Do you play any other instruments?
I play bass and I can sort of play keyboard. I have a Bachelor’s of Music degree in Music Business [from NYU]. I took four years of music theory, oral comprehension, and music history, so I know a lot of boring classical stuff—and some really interesting classical stuff, too. We also had to take recording classes and there was an option to take lessons, so I did voice lessons and guitar lessons towards the end.
Do you have a set writing or practice regimen?
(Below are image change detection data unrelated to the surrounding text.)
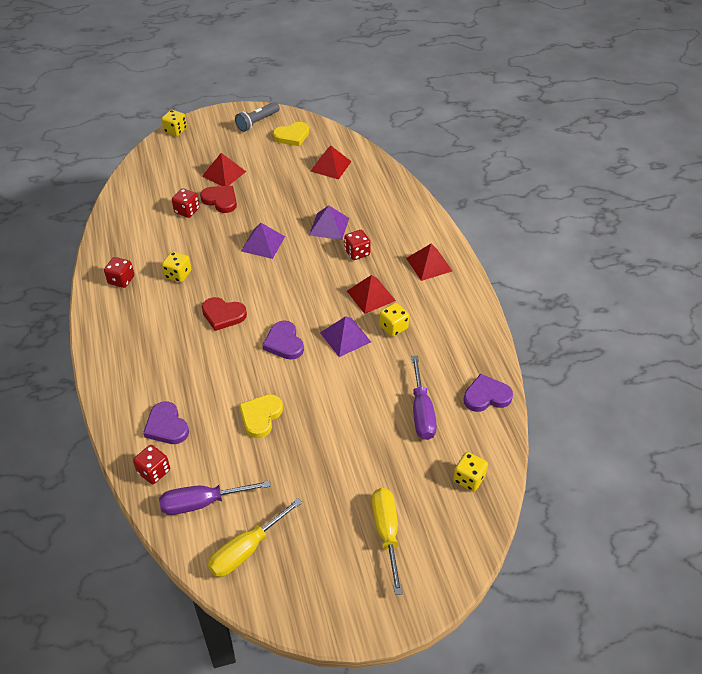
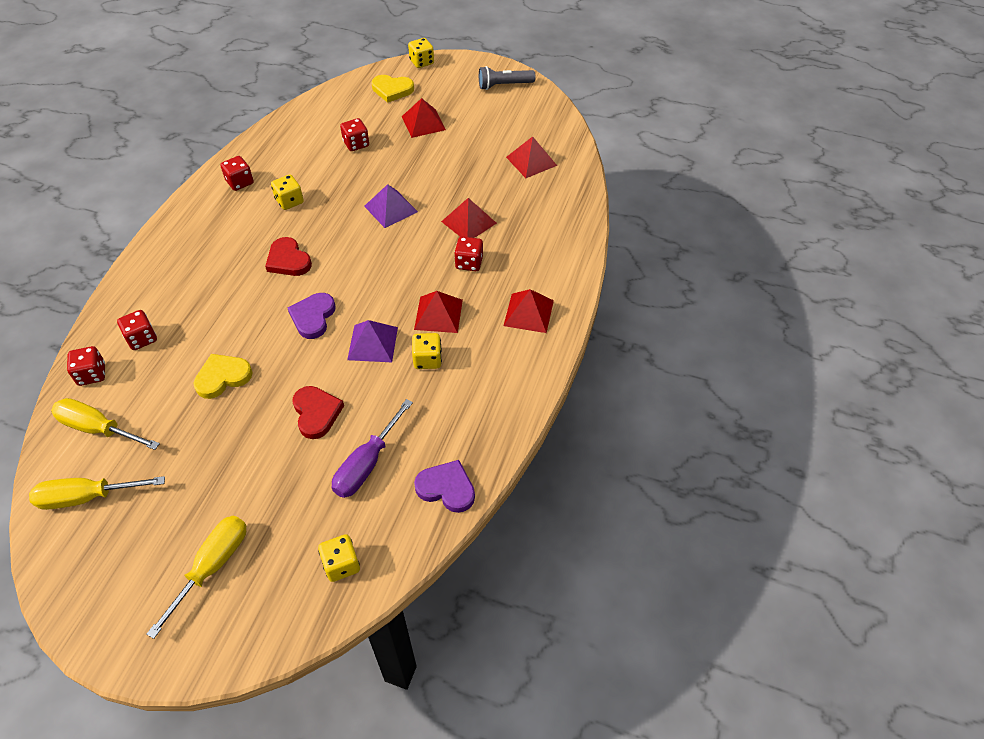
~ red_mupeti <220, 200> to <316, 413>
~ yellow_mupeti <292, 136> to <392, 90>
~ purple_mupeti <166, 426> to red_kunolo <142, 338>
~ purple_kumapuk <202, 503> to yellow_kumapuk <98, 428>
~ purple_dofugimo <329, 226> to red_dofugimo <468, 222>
I definitely try to write a song every day, or try to work out parts for songs. I have to go through a lot of crappy ideas to get to the decent ones. Last winter, I learned a lot of Van Halen solos—so I go through phases where I want to learn new licks and try different stuff because I get bored with my soloing. When I don’t have a boyfriend, I always sleep next to my guitar, so it’s always there.
It seems like the only difference in being a female is that we always need to specify that we’re female—that's the only problem. It’s kind of annoying, because I’ll never be on a “Best Guitar Players” list ... I’ll be on a “Best Female Guitar Players” list. Women have been playing rock music for a long time now, so it really shouldn't have to be differentiated anymore: It’s not new.